Overview of protein posttranslational modifications in Arthropoda venoms

Abstract

Accidents with venomous animals are a public health issue worldwide. Among the species involved in these accidents are scorpions, spiders, bees, wasps, and other members of the phylum Arthropoda. The knowledge of the function of proteins present in these venoms is important to guide diagnosis, therapeutics, besides being a source of a large variety of biotechnological active molecules. Although our understanding about the characteristics and function of arthropod venoms has been evolving in the last decades, a major aspect crucial for the function of these proteins remains poorly studied, the posttranslational modifications (PTMs). Comprehension of such modifications can contribute to better understanding the basis of envenomation, leading to improvements in the specificities of potential therapeutic toxins. Therefore, in this review, we bring to light protein/toxin PTMs in arthropod venoms by accessing the information present in the UniProtKB/Swiss-Prot database, including experimental and putative inferences. Then, we concentrate our discussion on the current knowledge on protein phosphorylation and glycosylation, highlighting the potential functionality of these modifications in arthropod venom. We also briefly describe general approaches to study "PTM-functional-venomics", herein referred to the integration of PTM-venomics with a functional investigation of PTM impact on venom biology. Furthermore, we discuss the bottlenecks in toxinology studies covering PTM investigation. In conclusion, through the mining of PTMs in arthropod venoms, we observed a large gap in this field that limits our understanding on the biology of these venoms, affecting the diagnosis and therapeutics development. Hence, we encourage community efforts to draw attention to a better understanding of PTM in arthropod venom toxins.

Keywords: Arthropod venom; Glycosylation; Mass spectrometry-based proteomics; PTM-functional-venomics; PTM-venomics; Phosphorylation; Posttranslational modification; UniProtKB/Swiss-Prot database.

Figure 1.. Arthropod venom proteins containing posttranslational modification (PTM) information in the keyword subsection of UniProtKB/Swiss-Prot Protein Database. (A) Phylogenetic tree of arthropods species, with PTMs information in the database (experimental plus putative), grouped by Order. Purple corresponds to Araneae, green to Scorpiones, pink to Hymenoptera, blue to Diptera, yellow to Scolopendromorpha and orange to Scutigeromorpha. (B) Gene ontology classification of arthropod venom proteins containing PTMs information based on their molecular function from 2481 entries and (C) biological process from 1664 entries. Phylogenetic figure was created in the interactive Tree of Life web server (http://itol.embl.de) [14].

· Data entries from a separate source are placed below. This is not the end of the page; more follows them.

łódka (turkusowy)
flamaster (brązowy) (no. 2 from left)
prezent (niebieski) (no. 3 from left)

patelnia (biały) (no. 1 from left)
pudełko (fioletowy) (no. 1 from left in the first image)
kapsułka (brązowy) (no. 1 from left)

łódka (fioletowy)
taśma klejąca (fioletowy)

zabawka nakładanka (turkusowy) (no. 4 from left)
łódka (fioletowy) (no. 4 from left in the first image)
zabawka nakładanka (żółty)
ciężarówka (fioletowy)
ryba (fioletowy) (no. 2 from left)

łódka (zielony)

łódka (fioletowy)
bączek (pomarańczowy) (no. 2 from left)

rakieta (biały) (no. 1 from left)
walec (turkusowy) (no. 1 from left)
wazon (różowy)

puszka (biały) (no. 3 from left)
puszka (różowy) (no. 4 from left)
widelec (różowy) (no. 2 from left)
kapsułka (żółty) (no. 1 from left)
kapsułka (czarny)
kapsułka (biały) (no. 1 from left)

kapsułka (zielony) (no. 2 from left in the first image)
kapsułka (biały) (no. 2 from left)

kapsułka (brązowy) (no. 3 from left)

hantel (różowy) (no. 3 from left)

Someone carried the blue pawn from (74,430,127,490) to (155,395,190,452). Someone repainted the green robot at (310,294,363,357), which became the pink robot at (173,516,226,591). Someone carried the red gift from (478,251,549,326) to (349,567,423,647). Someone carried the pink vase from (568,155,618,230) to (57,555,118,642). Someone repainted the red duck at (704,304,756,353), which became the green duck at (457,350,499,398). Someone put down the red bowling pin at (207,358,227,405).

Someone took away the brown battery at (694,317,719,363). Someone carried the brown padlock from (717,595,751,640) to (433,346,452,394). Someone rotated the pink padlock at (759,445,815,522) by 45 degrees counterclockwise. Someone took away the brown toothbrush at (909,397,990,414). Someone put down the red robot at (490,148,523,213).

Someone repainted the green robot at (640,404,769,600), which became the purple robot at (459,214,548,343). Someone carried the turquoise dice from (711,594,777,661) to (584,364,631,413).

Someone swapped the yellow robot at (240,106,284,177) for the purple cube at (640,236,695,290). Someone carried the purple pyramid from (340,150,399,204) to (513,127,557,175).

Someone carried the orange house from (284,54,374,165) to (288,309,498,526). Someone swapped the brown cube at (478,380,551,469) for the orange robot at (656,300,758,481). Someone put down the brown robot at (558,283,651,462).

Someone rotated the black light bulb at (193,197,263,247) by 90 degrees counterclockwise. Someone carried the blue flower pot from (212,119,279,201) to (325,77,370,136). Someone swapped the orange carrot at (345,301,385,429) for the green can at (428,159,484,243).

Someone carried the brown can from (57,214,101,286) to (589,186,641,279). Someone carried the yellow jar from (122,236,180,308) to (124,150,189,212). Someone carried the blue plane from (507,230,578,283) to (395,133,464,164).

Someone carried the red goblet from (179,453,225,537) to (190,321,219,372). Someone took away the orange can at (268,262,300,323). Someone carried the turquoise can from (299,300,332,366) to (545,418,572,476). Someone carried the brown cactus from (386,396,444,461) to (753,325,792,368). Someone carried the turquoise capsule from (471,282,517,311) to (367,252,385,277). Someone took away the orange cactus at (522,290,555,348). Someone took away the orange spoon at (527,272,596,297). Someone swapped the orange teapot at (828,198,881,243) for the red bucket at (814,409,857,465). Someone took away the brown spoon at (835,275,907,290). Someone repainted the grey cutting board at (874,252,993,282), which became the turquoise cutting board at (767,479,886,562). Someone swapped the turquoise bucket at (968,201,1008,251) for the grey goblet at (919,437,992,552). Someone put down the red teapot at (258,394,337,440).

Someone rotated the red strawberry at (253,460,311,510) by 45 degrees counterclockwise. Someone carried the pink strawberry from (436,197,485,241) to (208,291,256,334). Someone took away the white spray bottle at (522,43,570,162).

Figure 2.. Protein posttranslational modifications (PTMs) in arthropod venom included in the UniProtKB/Swiss-Prot Protein Database. Circos table viewer representation of 14 PTM types identified in all the arthropod venom proteins from UniProtKB/Swiss-Prot Protein and their dual interaction when multiple PTMs were identified in one entry. The circle represents the entries with specific modification, taking into consideration different PTM combinations. This data set includes experimental and putative PTMs. The image was created in http://mkweb.bcgsc.ca/tableviewer/ [15]. PCA: pyrrolidone carboxylic acid; CPBR: cleavage on pair of basic residues.

Figure 3.. Arthropod venom proteins glycosylation and phosphorylation from UniProtKB/Swiss-Prot Protein Database. (A) Phylogenetic tree of arthropods species that contains phosphorylation and glycosylation information in the database. The species are grouped in colored range by Family taxonomy and the outer circle shows the Order they belong to. 🞴 Species containing proteins with both glycosylation and phosphorylation information. #Species with proteins presenting only phosphorylation information. (Family and species with experimental glycosylation and/or phosphorylation. (B) The database contains different evidence of 118 protein entries containing glycosylation information. (C) Distribution of 111 glycoproteins (experimental and putative) among different protein families provided by Uniprot based on the InterPro database [67].

Figure 4.. PTM-functional venomics. General strategies based on venomics studies on protein phosphorylation and glycosylation and the integration with functional assays and structural proteomics to investigate PTM biological/functional impact on venom activities. Target proteomics and site mutation can be performed to validate PTM assignment and PTM function, respectively. HDX: hydrogen/deuterium exchange; CPP: covalent protein painting; SRM: selected reaction monitoring; MRM: multiple reaction monitoring; PRM: parallel reaction monitoring. Figure created with elements from BioRender.com and Servier Medical Art.